PERIGO

Dez dias após barranco cair, Prefeitura calcula risco em área interditada no Brasilândia

Por Heloísa Taveira | da Redação
| Tempo de leitura: 1 min
Sampi/Franca
Divulgação/Prefeitura de Franca
Desmoronamento após chuvas no Brasilândia
Desmoronamento após chuvas no Brasilândia

No dia 8 de janeiro, as fortes chuvas levaram à queda de um barranco no Jardim Brasilândia, em Franca. Com o desabamento, quatorze famílias tiveram suas casas interditadas até que a Prefeitura e a Defesa Civil dessem um parecer sobre os possíveis riscos. Dez dias depois, ainda não há respostas sobre a segurança dos imóveis.
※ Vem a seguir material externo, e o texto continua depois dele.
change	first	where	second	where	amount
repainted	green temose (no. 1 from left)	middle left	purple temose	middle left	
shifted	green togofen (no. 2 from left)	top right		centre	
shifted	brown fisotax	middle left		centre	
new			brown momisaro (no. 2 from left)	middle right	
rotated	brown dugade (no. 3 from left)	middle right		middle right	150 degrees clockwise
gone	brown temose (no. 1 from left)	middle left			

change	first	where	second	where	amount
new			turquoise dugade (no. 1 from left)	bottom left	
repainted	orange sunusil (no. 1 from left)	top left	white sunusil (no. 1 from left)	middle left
O prefeito Alexandre Ferreira (MDB) afirmou que a assistência às pessoas desabrigadas foi oferecida. “Conversamos com as pessoas, levamos moradores para hotéis, casa de parentes, alugamos casas... Demos suporte para essas pessoas e estamos estudando junto com a Defesa Civil do Estado se o barranco tem ou não chance de cair e trazer todas as casas”, falou.
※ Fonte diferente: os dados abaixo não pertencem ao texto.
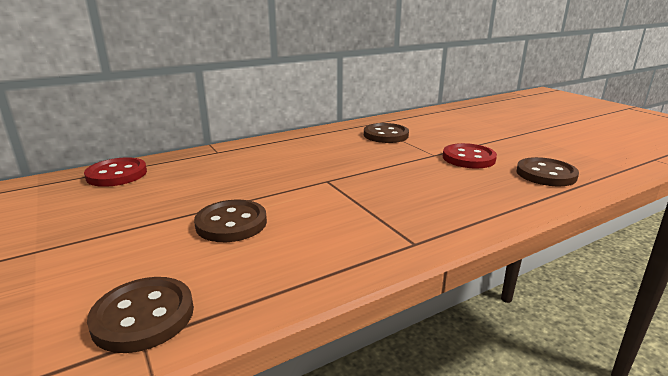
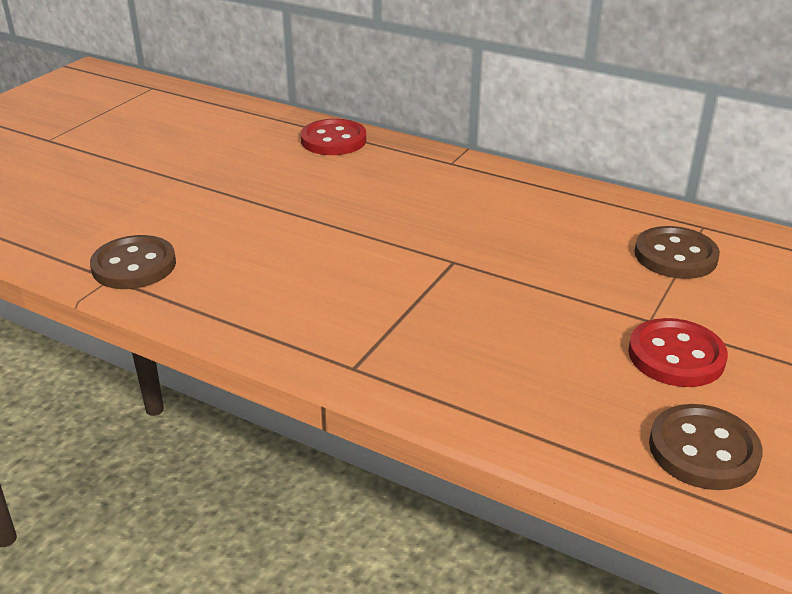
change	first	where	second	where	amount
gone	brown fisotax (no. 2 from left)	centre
Aparecida Donizete da Silva, de 65 anos, teve que deixar sua casa, um imóvel alugado, por conta do risco de desmoronamento. A aposentada foi para a casa da filha, no mesmo bairro, assim que o barranco caiu no dia 8 de janeiro. Apesar de visitar a residência às vezes, Aparecida não fica nem dorme no local. “Está cheio de rachaduras e paredes molhadas”.

Segundo a moradora, a Prefeitura marcou uma reunião nesta quinta-feira, 19, para tratar sobre a situação das famílias e dos riscos às residências. Mesmo com o acolhimento do serviço social, nem todas as pessoas aceitaram deixar suas casas.